Tim Dodd, the Higher Education editor for The Australian who has been given access to Tehan’s planned TEQSA speech, writes today that Tehan’s speech follows a decision by a Queensland Supreme Court judge last week that barred the University of Queensland from holding a discip­linary hearing into allegations that a final-year male ­medical student sexually ­assault­ed a female student last year.
Dodd summarised that ruling as follows: “Justice Ann Lyons ruled last week that the university was ­restrained from going ahead with the hearing on the basis that the allegations against the ­student “were in fact allegations of crim­inal offences of a sexual nature”. “This is not just an action by the university about breaches of its rules, policies and procedures,’’ Justice Lyons said. “It would indeed­ be a startling result if a committee comprised of academics and students who are not required to have any legal training could decide allegations of a most serious kind without any of the protections of the criminal law.”
Dan Tehan will announce that education providers “need to take great care when considering disciplinary action in relation to allegations of criminal conduct, to ensure that the protections afforded to indiv­iduals responding to those allegations are not infringed. These are complex matters and there is substantia­l legislation, case law and legal precedent available to anyone accused of a crime.”
Isn’t this wonderful?
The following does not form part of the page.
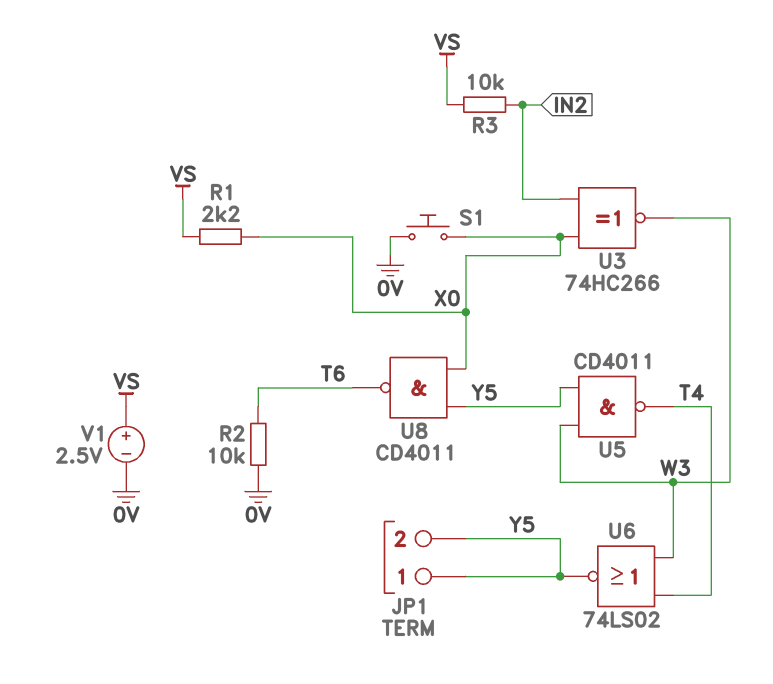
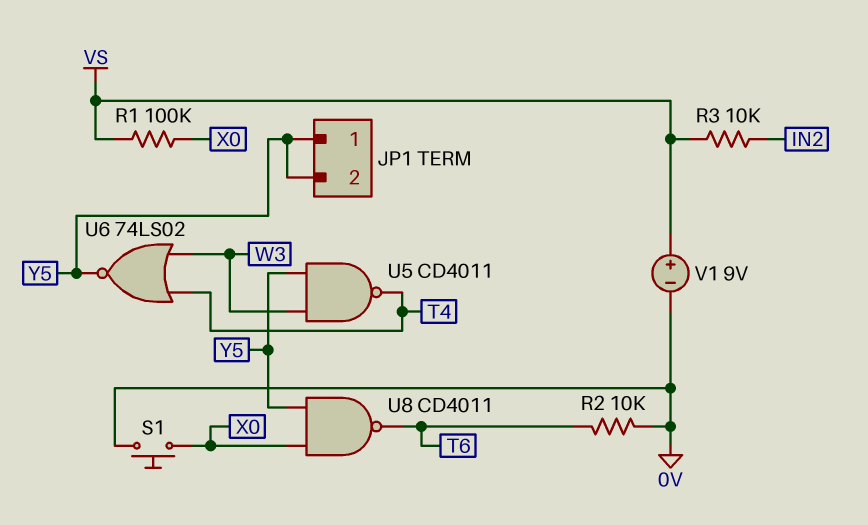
R1: 2.2k (VS, X0) -> 100k (VS, X0)
U3: XNOR 74HC266 (in IN2, in X0, out W3) -> none
V1: 2.5V (plus VS, minus 0V) -> 9V (plus VS, minus 0V)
Finally we have an education minister willing to take on the small but noisy group of activists who managed to bully the entire higher education sector into pursuing this path, which has had such disastrous consequences for colleges in America, with over 200 successful legal cases of young men suing over the universities’ failure to protect their legal rights, and thousands of accused young men being thrown out of colleges after biased, “believe-the victim” judgements by college tribunals.
Let’s see if university administrators will now come to their senses. Not much sign  of that from USyd’s Vice Chancellor Michael Spence. I’ll attach a letter he had published in The Australian yesterday. How does this man, who received a salary package of 1.53 million last year, get away with being so blinkered and inept.  Why are the University’s academic lawyers silent about this dangerous nonsense?
We need to put pressure on universities to get real and realise feminist activists need to relinquish control of the sector and allow universities to get on with providing education rather than controlling people’s private lives. Please talk to any academics and administrators you know, or write letters to your local university. The activists are bound to be fighting fiercely against this advice from Tehan. Universities need to know the silent majority demands they get their act together. And Tehan needs your support.